By Steve Olafson
OKLAHOMA CITY, Nov 13 (Reuters) - Planned Parenthood asked a
federal judge on Tuesday to stop Oklahoma from blocking it from
participating in a federally funded nutrition program that helps
poor women and children at three clinics in the Tulsa area.
The request, filed in federal court in Oklahoma City,
appeared aimed at combating a move similar to those taken by
conservative Republicans in more than a dozen states over the
past two years to eliminate funding for health services provided
by Planned Parenthood.
The non-profit women's health organization has administered
a federal program called Women, Infants & Children for 18 tears
in Oklahoma's Tulsa County, but the state health department said
in September it would let other clinics provide the services,
blocking Planned Parenthood from taking part.
That decision followed a failed attempt in the
Republican-controlled Oklahoma legislature in May to prohibit
WIC benefits from being administered by Planned Parenthood
because it provides abortion referrals.
The state health department has denied its decision was tied
to Planned Parenthood's position on abortion, citing decreasing
caseloads, high costs and billing questions with the Planned
Parenthood clinics as reasons for its decision. State health
officials were not immediately available for comment.

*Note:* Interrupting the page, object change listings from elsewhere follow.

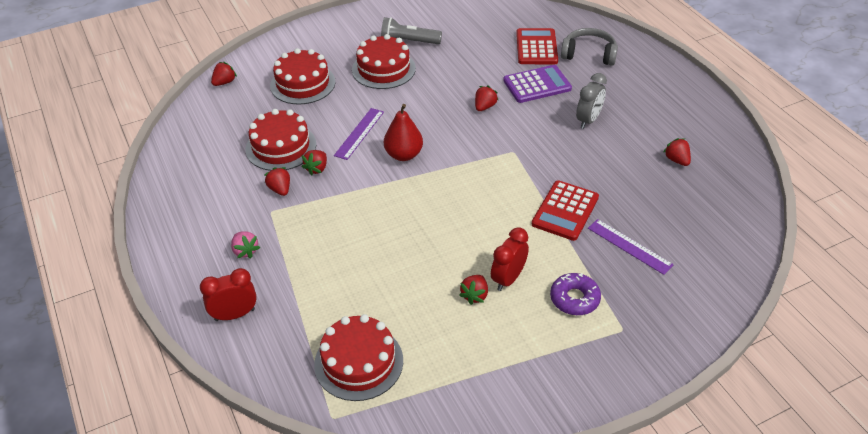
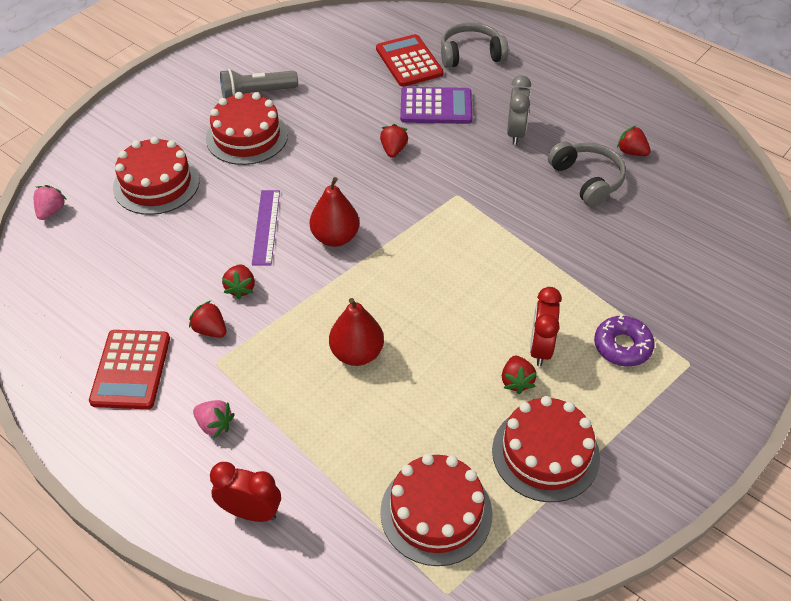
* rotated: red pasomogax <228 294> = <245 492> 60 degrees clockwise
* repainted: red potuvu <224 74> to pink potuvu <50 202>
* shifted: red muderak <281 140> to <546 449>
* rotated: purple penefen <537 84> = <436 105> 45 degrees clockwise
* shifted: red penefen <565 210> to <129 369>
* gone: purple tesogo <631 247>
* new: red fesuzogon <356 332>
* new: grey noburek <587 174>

The Oklahoma Policy Institute, a nonprofit organization that
examines public policy, has called the health department's
reasons inaccurate.
Planned Parenthood attorney Tamya Cox said the group was
seeking the injunction to protect access to nutritional services
for about 3,000 women and children that used the three clinics
in September.
The group's request said that other clinics in Tulsa County
can't absorb the caseload that the Planned Parenthood clinics
handled and that there was a three-month waiting list to make an
appointment at the other clinics.
"Politics should never interfere with a woman's access to
health services - or food for her children," Cox said.